At the heart of this project is a corpus of poems.  I was unable to find a decent database of modern, short verse, and so decided to scrape my own set of poems from various websites.  Specifically, I scraped poems from:

www.poets.org (mostly relatively modern, sophisticated, complex poems)
www.poemhunter.com (a wildly diverse set of poems from many different eras)
www.poetrysoup.com (from here I took the list "Top 100 Famous Poems"
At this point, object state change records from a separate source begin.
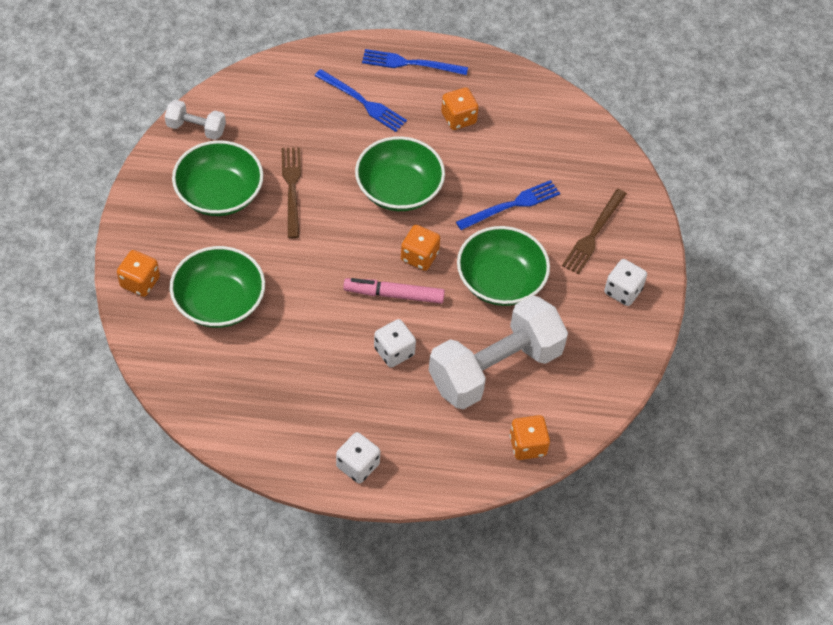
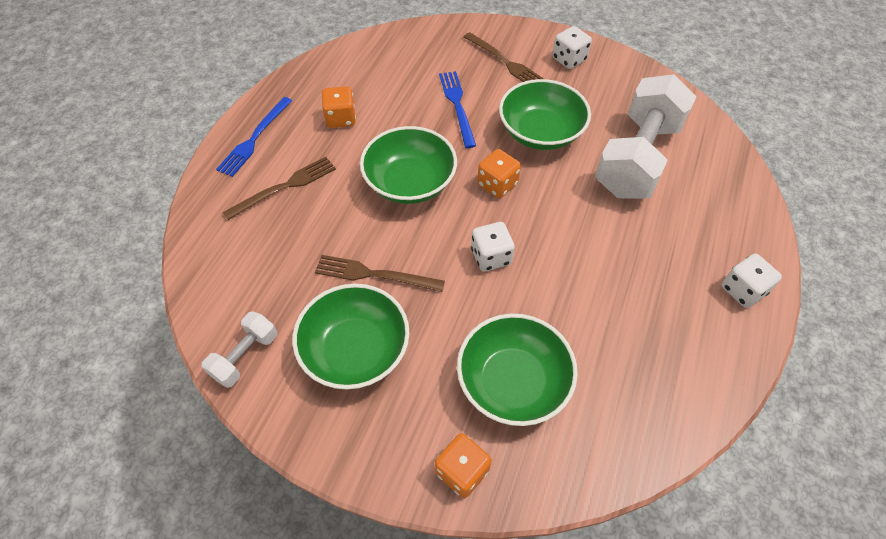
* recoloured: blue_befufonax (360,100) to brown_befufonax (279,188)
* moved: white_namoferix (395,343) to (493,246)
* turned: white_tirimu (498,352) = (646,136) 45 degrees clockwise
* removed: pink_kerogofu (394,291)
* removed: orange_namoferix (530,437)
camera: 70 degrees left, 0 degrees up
Of course the rub is that in order to have a well-functioning recommender system, the poems should be stylistically "suited" to the task.  Really that requires some custom curating:  my taste is not yours, and the "matches" will be more satisfying if the underlying set of poems is palatable.  For this project, I'll end up focusing on modern, short poems and hope for the best, but this is a good example of a project for which at least some "human in the loop" could make a big difference.  

----

## Part I:  www.poets.org


The poems on this site are not directly labeled, but it is possible to browse them by theme.  This script scrolls through all of the themes, and scrapes all the resultant poems.  Some poems belong to more than one theme, and are thus included multiple times in the resulting dataset, once for each theme-word.

The script takes a while to run (on the order of hours.)  For a shorter run time, edit the list of themes and only scrape themes of interest.
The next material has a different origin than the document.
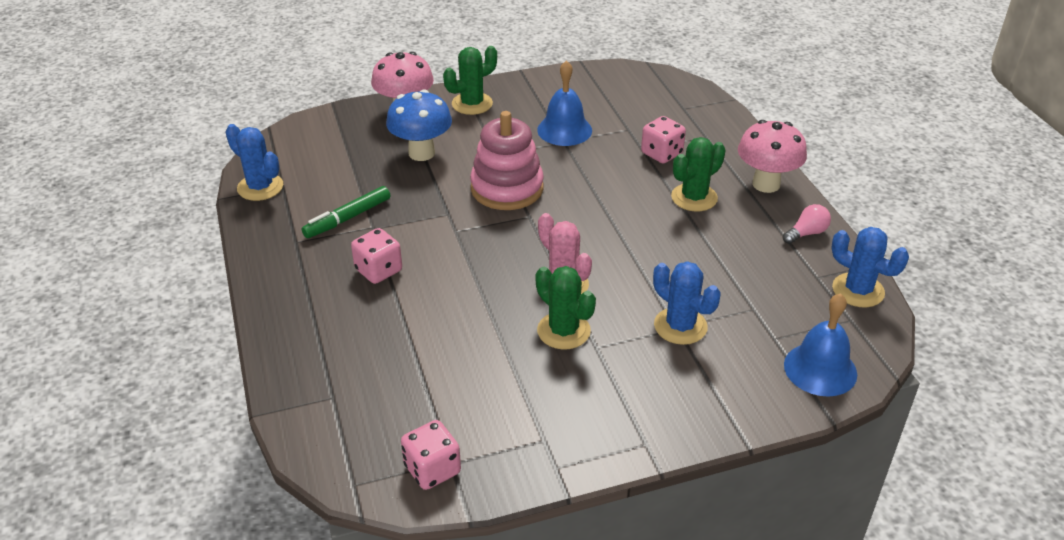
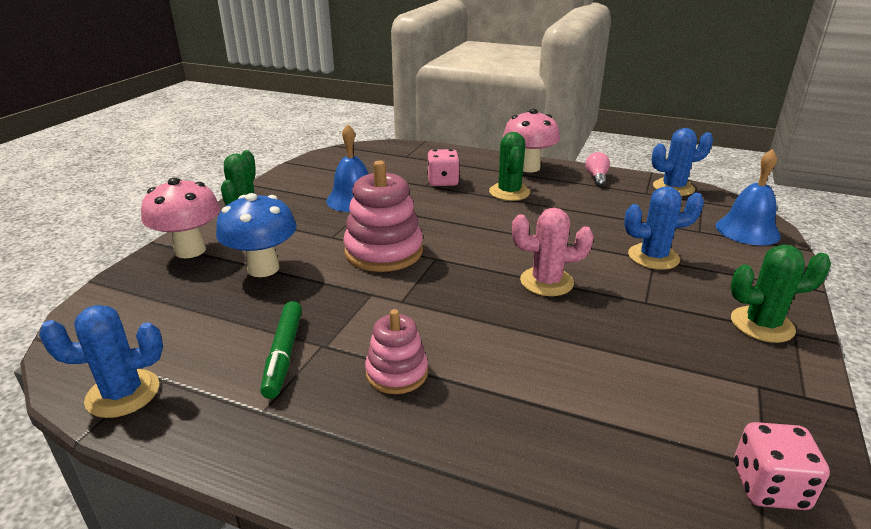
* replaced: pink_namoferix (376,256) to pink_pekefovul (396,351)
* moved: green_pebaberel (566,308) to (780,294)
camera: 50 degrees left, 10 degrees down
**Gather theme labels and poem urls**

Import statements

In [136]:
from bs4 import BeautifulSoup
import numpy as np
import requests
import pandas as pd
import matplotlib
from matplotlib import pyplot as plt
import os
%matplotlib inline

Establish connection to landing page at www.poets.org

In [101]:
main = requests.get("https://www.poets.org/poetsorg/poems")
main_soup = BeautifulSoup(main.text,'lxml') 
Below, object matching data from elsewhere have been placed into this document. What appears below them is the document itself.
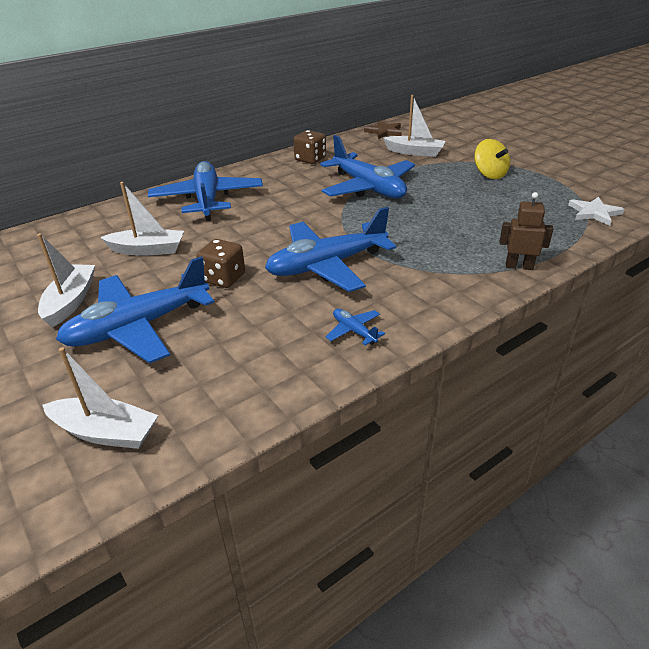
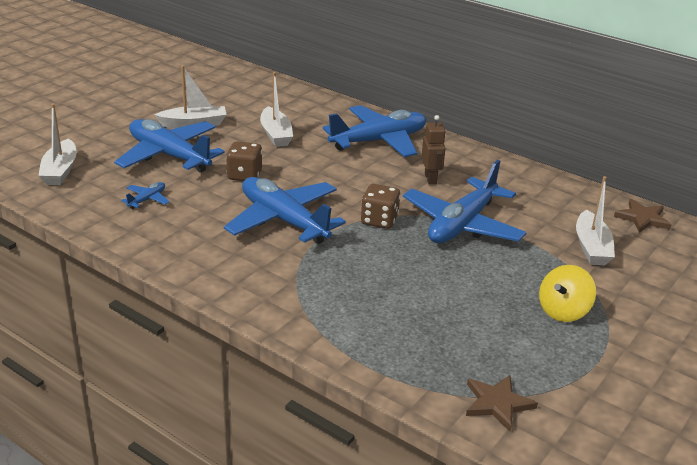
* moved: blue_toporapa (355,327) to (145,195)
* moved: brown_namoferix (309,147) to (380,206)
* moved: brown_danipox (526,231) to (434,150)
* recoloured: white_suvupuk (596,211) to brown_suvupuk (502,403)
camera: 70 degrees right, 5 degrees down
Scrape urls of landing page for each theme 

In [146]:
theme_urls = []
for theme in main_soup.find_all('div',class_="themes")[0].find_all('li'):
    theme_url = theme.contents[0].get('href')
    theme_name = theme.get_text()
    theme_urls.append([theme_url,theme_name])
    
themes = pd.DataFrame(theme_urls,columns=['url','theme'])
themes[0:15]

Unnamed: 0,url,theme
0,/poetsorg/poems?field_poem_themes_tid=851,Afterlife
1,/poetsorg/poems?field_poem_themes_tid=856,Aging
2,/poetsorg/poems?field_poem_themes_tid=861,Ambition
3,/poetsorg/poems?field_poem_themes_tid=866,America
4,/poetsorg/poems?field_poem_themes_tid=871,American Revolution
5,/poetsorg/poems?field_poem_themes_tid=1691,Americana
6,/poetsorg/poems?field_poem_themes_tid=876,Ancestry
7,/poetsorg/poems?field_poem_themes_tid=881,Anger
8,/poetsorg/poems?field_poem_themes_tid=886,Animals
9,/poetsorg/poems?field_poem_themes_tid=1531,Anxiety


*Audio* as actually not a theme...it just means that there is an audio recording of this poem.  Since this fact is irrelevant for this classification scheme, we'll drop that row.  Ditto for *Public domain*.

In [103]:
themes = themes.loc[(themes.theme != 'Audio') & (themes.theme != 'Public Domain'),:]

*Optional:* Scrape url of landing page for each occasion. (I didn't actually use these, but someone might want to, so I've kept the code here.)

In [106]:
occasion_urls = []
for occasion in main_soup.find_all('div',class_="occasions")[0].find_all('li'):
    occasion_url = occasion.contents[0].get('href')
    occasion_name = occasion.get_text()
    occasion_urls.append([occasion_url,occasion_name])
    
occasions = pd.DataFrame(occasion_urls,columns=['url','occasion'])
occasions.head()

Unnamed: 0,url,occasion
0,/poetsorg/poems?field_occasion_tid=476,Anniversary
1,/poetsorg/poems?field_occasion_tid=1671,Asian/Pacific American Heritage Month
2,/poetsorg/poems?field_occasion_tid=484,Autumn
3,/poetsorg/poems?field_occasion_tid=478,Birthdays
4,/poetsorg/poems?field_occasion_tid=1501,Black History Month


Now build a master list of poem/theme combinations.  This involves some clever webscraping...for each theme, the results are displayed in a variable number of pages.  We need to figure out the number of pages, and use that number to predict the urls of the pages listing poems ('landing pages').  Once we have these landing pages, we scrape poem info from them.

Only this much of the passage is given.